Total funding: $180,000
Associate Professor Xinqun Zhu – Institute for Infrastructure Engineering
Development of a novel mobile sensory system for bridge health monitoring
The aim of this project is to provide accurate, rapid and cost-effective 'health checks' for bridges. Transportation infrastructures are subject to continuous degradation due to the environment, ageing and excess loading. This project plans to develop a vehicle equipped with sensors as a mobile sensing platform to catch the dynamic interaction between the vehicle and the bridge. The interaction information would be used to assess the health of the bridge infrastructure through substructuring techniques.
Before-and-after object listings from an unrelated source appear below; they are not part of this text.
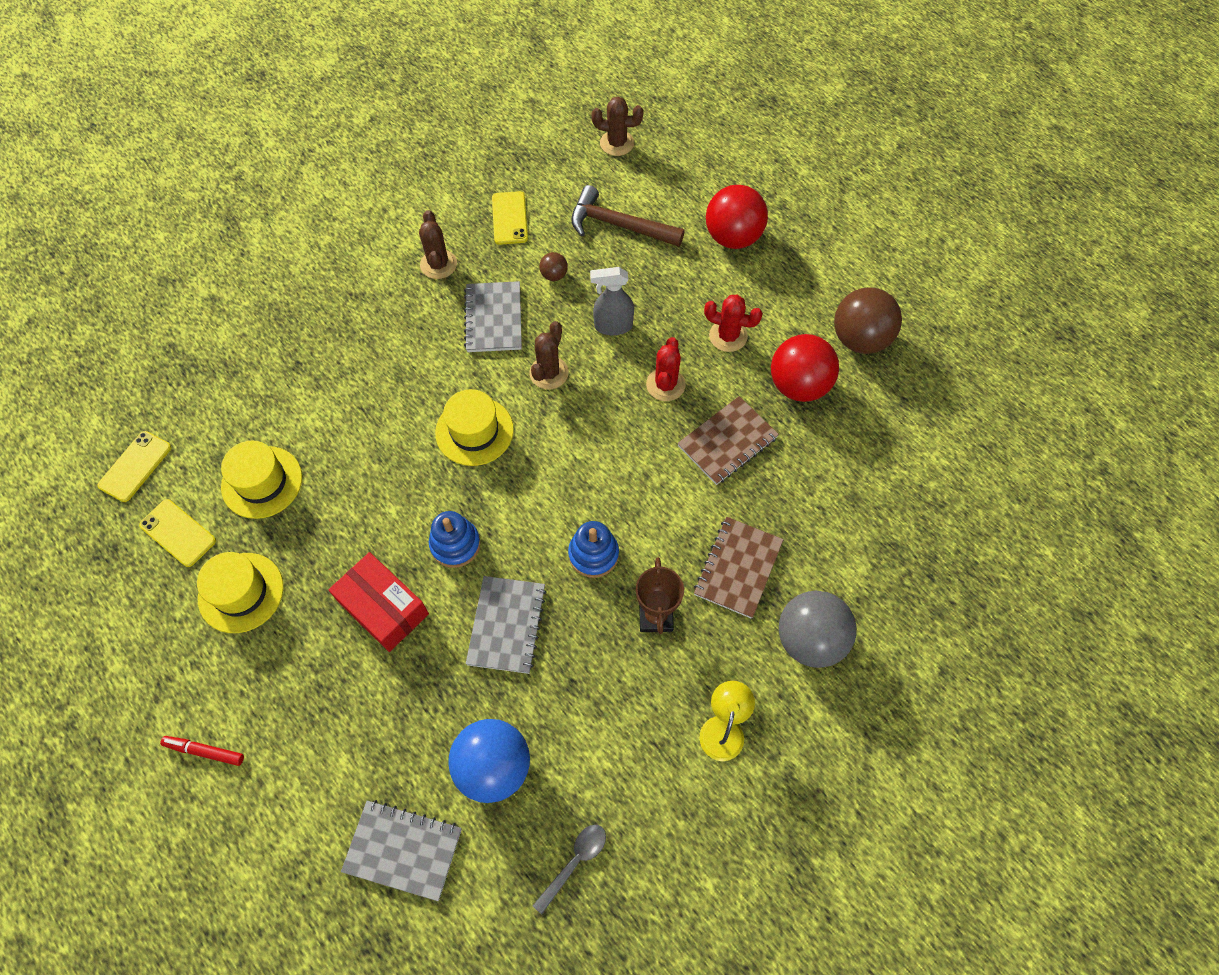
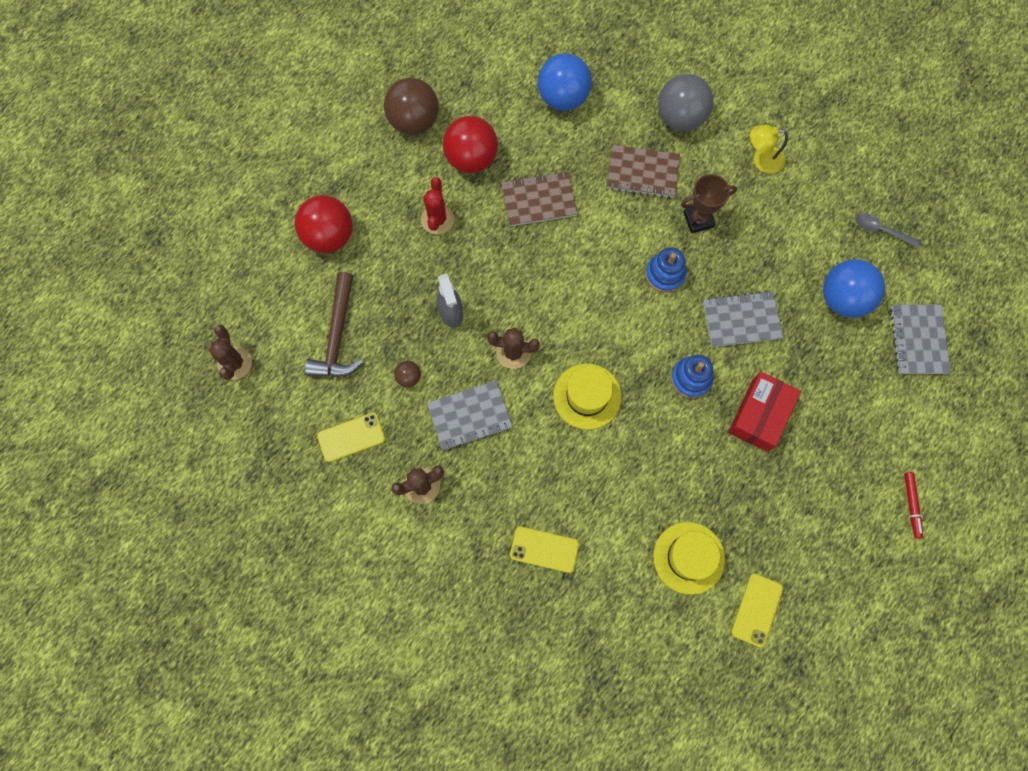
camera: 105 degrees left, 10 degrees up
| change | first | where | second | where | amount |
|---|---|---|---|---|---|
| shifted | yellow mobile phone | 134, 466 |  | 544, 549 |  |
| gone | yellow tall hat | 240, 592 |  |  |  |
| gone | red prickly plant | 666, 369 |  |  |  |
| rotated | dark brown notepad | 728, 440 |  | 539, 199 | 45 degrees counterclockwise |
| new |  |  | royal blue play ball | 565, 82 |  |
The expected output of this project would enable managers to monitor the structural conditions and provide an economical infrastructure asset management scheme to protect the structure and human lives.
Total funding: $225,000
Discovery Early Career Researcher Awards
Three of our researchers have been awarded Discovery Early Career Researcher Awards (DECRAs).
Dr Kristine Crous – Hawkesbury Institute for the Environment
How will Australian rainforest species cope with climate warming?
This project plans to investigate how, and how much, rainforest tree species will adjust to warmer temperatures. Understanding the temperature dependence of physiological processes of Australian rainforest trees and how they are related to climate variation is critical. This should enable prediction of how species will adjust to warmer temperatures, what their thermal tolerances are and how future species distribution ranges may change.
Total funding: $379,500
Dr Sylvie Nozaradan – The MARCS Institute
How musical rhythms entrain the human brain
This project is designed to investigate the brain mechanisms that allow humans to feel the beat in musical rhythms. Although such activity facilitates pro-social and therapeutic effects, the underlying brain mechanisms remain unknown. The project intends to examine the interface between musical rhythms, behaviour and brain activity to increase knowledge on a fundamental process of brain function: the dynamic coupling between perception and body movement. The project aims to provide insight into how psychological, environmental and neural mechanisms affect entrainment to rhythmic events and inform practices for education and clinical rehabilitation.
Total funding: $373,536
Dr Jessica Whyte – School of Humanities and Communication Arts
The invention of collateral damage and the changing moral economy of war
This project aims to provide a novel philosophical account of the invention of the concept of collateral damage in war. It seeks to understand the historical and institutional processes that have produced a moral distinction between deliberate harm inflicted on non-combatants, and the non-intentional harm that is seen as an inevitable side effect of modern warfare. Drawing on archival material and military manuals, and combining insights from the history of human rights and contemporary European political philosophy, the project aims to produce a sophisticated philosophical framework for understanding the social and political implications of conceiving civilian deaths as collateral damage to contribute to public debate about the human costs of war.